Apr
17
La suspension d'un fonctionnaire est-elle subordonnée à l'engagement de poursuites disciplinaires ?

NON: les dispositions de l'article 30 de la loi du 13 juillet 1983, qui ont imparti à l'administration un délai de quatre mois pour statuer sur le cas d'un fonctionnaire qui a fait l'objet d'une mesure de suspension, qui visent à limiter les conséquences de la suspension, ne subordonnent pas sa légalité à l'engagement de poursuites disciplinaires.

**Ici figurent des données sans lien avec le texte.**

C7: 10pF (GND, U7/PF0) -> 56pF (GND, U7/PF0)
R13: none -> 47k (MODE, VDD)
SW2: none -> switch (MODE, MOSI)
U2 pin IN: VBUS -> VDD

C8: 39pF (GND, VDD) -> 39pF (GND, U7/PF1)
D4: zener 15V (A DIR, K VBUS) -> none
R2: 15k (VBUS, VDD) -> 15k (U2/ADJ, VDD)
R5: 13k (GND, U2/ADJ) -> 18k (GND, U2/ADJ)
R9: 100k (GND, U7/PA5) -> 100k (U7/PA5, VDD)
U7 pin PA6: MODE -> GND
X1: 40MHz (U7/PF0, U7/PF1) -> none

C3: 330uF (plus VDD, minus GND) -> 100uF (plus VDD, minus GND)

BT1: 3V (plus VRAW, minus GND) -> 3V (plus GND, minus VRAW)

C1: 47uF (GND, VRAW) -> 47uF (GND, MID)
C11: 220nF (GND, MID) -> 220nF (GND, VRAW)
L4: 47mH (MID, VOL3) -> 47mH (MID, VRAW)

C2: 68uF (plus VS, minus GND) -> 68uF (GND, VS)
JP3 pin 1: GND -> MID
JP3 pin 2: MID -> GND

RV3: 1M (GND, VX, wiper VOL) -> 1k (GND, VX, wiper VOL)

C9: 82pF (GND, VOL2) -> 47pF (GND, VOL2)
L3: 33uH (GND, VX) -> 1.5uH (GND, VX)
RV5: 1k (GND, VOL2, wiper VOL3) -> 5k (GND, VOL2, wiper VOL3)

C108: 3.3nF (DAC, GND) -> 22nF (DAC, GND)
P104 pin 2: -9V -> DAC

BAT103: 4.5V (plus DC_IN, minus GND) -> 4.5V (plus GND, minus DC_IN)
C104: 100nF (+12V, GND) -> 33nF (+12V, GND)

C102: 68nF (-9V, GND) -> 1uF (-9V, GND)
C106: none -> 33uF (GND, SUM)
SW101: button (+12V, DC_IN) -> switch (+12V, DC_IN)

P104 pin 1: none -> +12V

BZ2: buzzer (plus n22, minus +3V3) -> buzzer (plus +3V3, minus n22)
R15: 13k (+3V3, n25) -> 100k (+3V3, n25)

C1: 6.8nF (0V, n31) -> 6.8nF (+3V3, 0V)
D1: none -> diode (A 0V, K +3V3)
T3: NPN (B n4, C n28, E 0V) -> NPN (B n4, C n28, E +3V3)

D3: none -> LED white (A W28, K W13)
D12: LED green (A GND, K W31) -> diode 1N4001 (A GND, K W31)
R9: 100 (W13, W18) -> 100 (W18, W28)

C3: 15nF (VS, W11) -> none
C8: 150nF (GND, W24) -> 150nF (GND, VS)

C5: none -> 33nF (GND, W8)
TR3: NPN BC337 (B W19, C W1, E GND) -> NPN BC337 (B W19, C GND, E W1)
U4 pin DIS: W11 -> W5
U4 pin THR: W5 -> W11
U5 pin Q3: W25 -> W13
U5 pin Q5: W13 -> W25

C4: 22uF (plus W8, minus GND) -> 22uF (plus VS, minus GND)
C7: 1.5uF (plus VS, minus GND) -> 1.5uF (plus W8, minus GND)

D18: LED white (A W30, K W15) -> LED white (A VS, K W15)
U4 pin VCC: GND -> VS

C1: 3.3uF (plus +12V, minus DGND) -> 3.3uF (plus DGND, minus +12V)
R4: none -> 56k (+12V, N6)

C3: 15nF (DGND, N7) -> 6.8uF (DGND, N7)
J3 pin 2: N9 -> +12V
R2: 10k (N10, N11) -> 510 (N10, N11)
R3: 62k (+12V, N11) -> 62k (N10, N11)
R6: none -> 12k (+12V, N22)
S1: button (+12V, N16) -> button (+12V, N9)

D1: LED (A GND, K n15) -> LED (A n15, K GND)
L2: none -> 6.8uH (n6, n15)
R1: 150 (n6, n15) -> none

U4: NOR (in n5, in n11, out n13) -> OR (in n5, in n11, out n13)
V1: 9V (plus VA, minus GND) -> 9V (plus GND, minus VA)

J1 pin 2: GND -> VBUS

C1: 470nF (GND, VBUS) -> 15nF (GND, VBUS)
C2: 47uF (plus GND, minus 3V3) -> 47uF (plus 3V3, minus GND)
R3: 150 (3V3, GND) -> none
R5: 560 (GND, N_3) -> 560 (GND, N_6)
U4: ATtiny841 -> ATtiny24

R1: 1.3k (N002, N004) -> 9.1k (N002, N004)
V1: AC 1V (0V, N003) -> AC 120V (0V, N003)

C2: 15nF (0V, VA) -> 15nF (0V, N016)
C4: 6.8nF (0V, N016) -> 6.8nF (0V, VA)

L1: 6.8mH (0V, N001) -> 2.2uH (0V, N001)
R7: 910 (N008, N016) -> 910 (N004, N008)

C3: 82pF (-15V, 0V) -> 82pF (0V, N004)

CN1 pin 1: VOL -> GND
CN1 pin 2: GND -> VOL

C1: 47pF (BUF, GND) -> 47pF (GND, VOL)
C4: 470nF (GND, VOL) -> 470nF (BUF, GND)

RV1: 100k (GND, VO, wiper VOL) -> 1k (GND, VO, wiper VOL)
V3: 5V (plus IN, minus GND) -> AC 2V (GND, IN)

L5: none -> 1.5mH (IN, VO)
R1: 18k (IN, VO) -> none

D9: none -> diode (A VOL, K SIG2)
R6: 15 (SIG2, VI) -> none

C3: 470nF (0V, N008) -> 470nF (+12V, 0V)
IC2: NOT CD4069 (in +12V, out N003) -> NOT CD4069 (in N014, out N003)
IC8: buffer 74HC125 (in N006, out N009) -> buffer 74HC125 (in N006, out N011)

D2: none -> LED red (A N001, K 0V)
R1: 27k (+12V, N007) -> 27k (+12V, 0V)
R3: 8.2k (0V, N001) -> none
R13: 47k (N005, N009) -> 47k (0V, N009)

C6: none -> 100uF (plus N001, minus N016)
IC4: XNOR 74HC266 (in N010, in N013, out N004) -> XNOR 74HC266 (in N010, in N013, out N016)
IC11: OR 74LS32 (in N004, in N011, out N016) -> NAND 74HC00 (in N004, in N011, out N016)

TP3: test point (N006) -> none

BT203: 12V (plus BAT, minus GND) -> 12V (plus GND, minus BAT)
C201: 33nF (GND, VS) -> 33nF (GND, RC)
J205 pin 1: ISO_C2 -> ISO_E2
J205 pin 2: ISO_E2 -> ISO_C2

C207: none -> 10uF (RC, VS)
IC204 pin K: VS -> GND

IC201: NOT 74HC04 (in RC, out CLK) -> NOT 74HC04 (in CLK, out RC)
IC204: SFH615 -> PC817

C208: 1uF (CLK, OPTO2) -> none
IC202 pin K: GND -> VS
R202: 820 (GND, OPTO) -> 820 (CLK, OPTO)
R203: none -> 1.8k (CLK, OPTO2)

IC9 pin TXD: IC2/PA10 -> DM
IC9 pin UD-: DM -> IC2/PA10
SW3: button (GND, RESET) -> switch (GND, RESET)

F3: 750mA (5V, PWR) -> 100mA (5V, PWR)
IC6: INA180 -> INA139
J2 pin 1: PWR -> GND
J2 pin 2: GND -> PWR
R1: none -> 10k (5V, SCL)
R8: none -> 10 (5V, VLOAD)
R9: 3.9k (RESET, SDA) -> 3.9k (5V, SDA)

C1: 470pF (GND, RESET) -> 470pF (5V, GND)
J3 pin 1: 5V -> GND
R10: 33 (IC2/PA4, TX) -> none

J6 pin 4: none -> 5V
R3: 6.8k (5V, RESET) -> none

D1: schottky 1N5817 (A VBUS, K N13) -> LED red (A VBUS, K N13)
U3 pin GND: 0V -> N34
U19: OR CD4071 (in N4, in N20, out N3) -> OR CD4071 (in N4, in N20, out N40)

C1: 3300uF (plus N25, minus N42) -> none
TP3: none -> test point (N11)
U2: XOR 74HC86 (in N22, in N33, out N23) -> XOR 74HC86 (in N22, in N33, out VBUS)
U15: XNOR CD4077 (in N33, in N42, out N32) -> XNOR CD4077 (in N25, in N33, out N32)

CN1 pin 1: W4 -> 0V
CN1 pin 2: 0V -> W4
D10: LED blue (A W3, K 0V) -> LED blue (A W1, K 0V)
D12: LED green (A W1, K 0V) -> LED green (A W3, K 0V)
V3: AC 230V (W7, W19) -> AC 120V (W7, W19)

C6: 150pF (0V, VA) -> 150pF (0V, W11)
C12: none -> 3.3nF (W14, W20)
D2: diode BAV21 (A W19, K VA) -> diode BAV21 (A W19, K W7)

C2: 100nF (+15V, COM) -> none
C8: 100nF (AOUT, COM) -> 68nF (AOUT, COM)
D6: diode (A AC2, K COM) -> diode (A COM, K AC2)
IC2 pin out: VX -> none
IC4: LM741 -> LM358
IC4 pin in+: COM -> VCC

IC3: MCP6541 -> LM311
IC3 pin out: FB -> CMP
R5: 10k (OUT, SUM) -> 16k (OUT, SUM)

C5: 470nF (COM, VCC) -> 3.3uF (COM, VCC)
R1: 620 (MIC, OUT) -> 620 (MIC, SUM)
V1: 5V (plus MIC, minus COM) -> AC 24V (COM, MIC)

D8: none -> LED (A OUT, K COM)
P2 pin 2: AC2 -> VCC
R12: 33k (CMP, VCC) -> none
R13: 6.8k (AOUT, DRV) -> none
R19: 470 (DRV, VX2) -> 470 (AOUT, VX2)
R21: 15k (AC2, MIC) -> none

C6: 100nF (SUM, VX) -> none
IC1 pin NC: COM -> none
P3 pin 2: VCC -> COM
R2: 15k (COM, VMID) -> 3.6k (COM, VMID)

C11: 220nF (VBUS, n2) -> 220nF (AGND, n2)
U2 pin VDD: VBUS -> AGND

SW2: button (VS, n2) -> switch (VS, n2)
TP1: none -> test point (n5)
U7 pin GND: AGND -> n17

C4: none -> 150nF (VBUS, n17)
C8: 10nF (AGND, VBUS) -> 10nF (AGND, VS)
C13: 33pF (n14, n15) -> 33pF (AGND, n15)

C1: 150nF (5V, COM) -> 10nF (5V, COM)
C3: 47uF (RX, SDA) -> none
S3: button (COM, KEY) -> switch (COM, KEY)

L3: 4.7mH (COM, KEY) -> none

Dans un arrêt en date du 1er mars 2011, la Cour administrative d'appel de Bordeaux considère que les dispositions de l'article 30 de la loi du 13 juillet 1983, qui ont imparti à l'administration un délai de quatre mois pour statuer sur le cas d'un fonctionnaire qui a fait l'objet d'une mesure de suspension, qui visent à limiter les conséquences de la suspension, ne subordonnent pas sa légalité à l'engagement de poursuites disciplinaires. Ainsi, le moyen tiré par Mme X de l'absence de saisine du conseil de discipline doit par suite être écarté. La Cour précise ensuite que, lorsque l'administration décide de ne pas donner de suite disciplinaire aux agissements de son agent, cette circonstance reste sans influence sur la qualification des faits commis. Dès lors, la mutation dans l'intérêt du service dont Mme X a fait ultérieurement l'objet n'est pas de nature à révéler une erreur de la part de l'administration dans l'appréciation de son comportement lors de l'intervention de la mesure de suspension. Par suite, le moyen tiré par Mme X de l'absence de suite disciplinaire donné à la mesure de suspension doit être écarté.